Published online by Cambridge University Press: 04 March 2025
The Afrikaans Language and Afrikaans Literature
What would it mean to claim that a language, any language, is singular, in the sense I have sketched in earlier chapters? The singularity of any language would be evinced not by a unique lexicon and set of phonological, morphological and syntactic rules that set fixed boundaries but by the practice of a group of language users in a particular historical, geopolitical and social context, a practice that is constantly changing as that context changes. Singularity in this sense implies not resistance to translation but openness to translation: since the language has no unchanging essence and no fixed boundaries, it invites translation – and is in fact always implicated in translation, from dialect to dialect, idiolect to idiolect, old forms to new forms, indigenous terms to borrowed terms, and so on.

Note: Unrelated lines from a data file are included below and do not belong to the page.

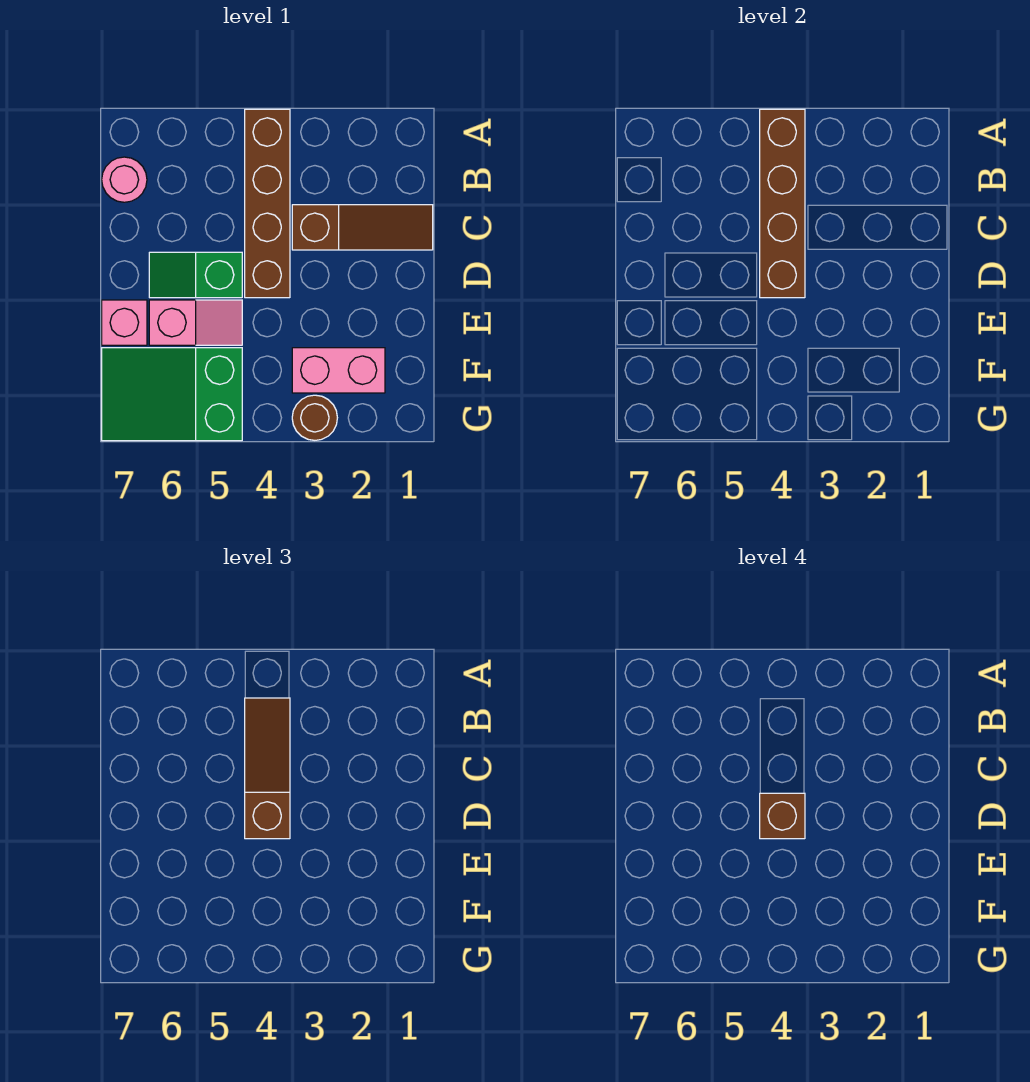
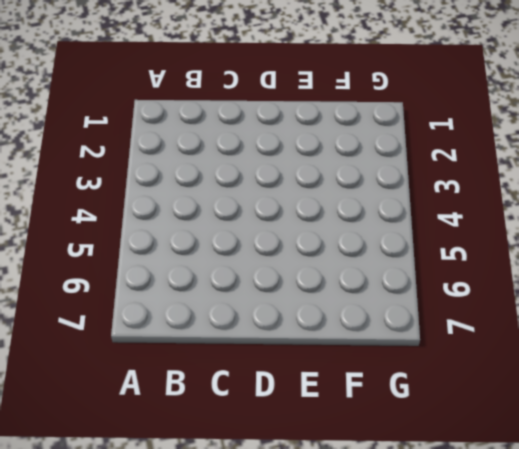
none -> brown brick A4:D4 level 1
none -> pink round brick B7 level 1
none -> brown slope C1:C3 level 1 top 3

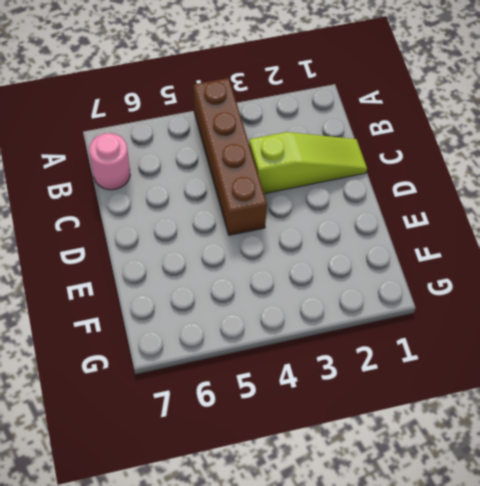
lime slope C1:C3 level 1 top 3 -> brown slope C1:C3 level 1 top 3
none -> green slope D5:D6 level 1 top 5
none -> pink slope E5:E6 level 1 top 6
none -> pink brick E7 level 1

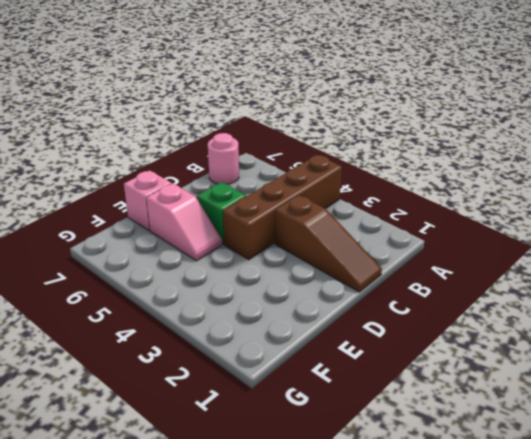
none -> pink brick F2:F3 level 1
none -> green slope F5:G7 level 1 top 5
none -> brown round brick G3 level 1

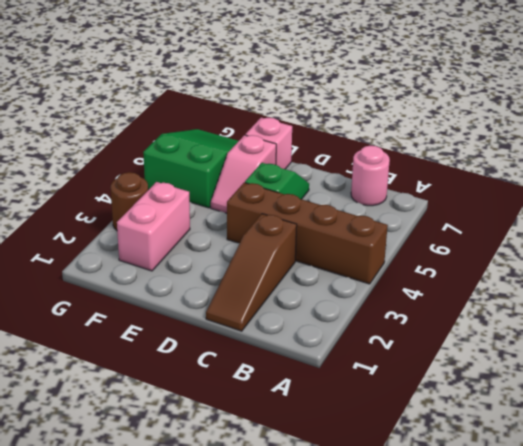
none -> brown brick A4:D4 level 2
none -> brown slope B4:D4 level 3 top D
none -> brown brick D4 level 4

The language I am focusing on in this chapter is Afrikaans. Afrikaans is spoken as a first language by just under seven million people in South Africa, and a small number elsewhere (principally Namibia). The larger proportion of these Afrikaans-speakers would have been classified under apartheid legislation as ‘Coloured,’ that is, so-called ‘mixed race’ peoples, living mostly in the Western and Northern Cape. Somewhat less than half speakers of Afrikaans are ‘white’ Afrikaners, for the most part descendants of early Dutch settlers with an admixture of later German and French immigrants. A small number of indigenous Africans speak Afrikaans as a first language. This makes Afrikaans the third most common mother tongue in the country, after the indigenous languages isiZulu and isiXhosa, but ahead of English – though English is spoken as a second or third language by a very large number and is the dominant lingua franca in urban areas.
These figures alone might suggest a fairly significant reading public for literary works in Afrikaans. But a large segment of the Afrikaans-speaking population lives in considerable poverty and suffers from inadequate education; the number who read fiction is small, and the number who read ‘literary’ fiction even smaller.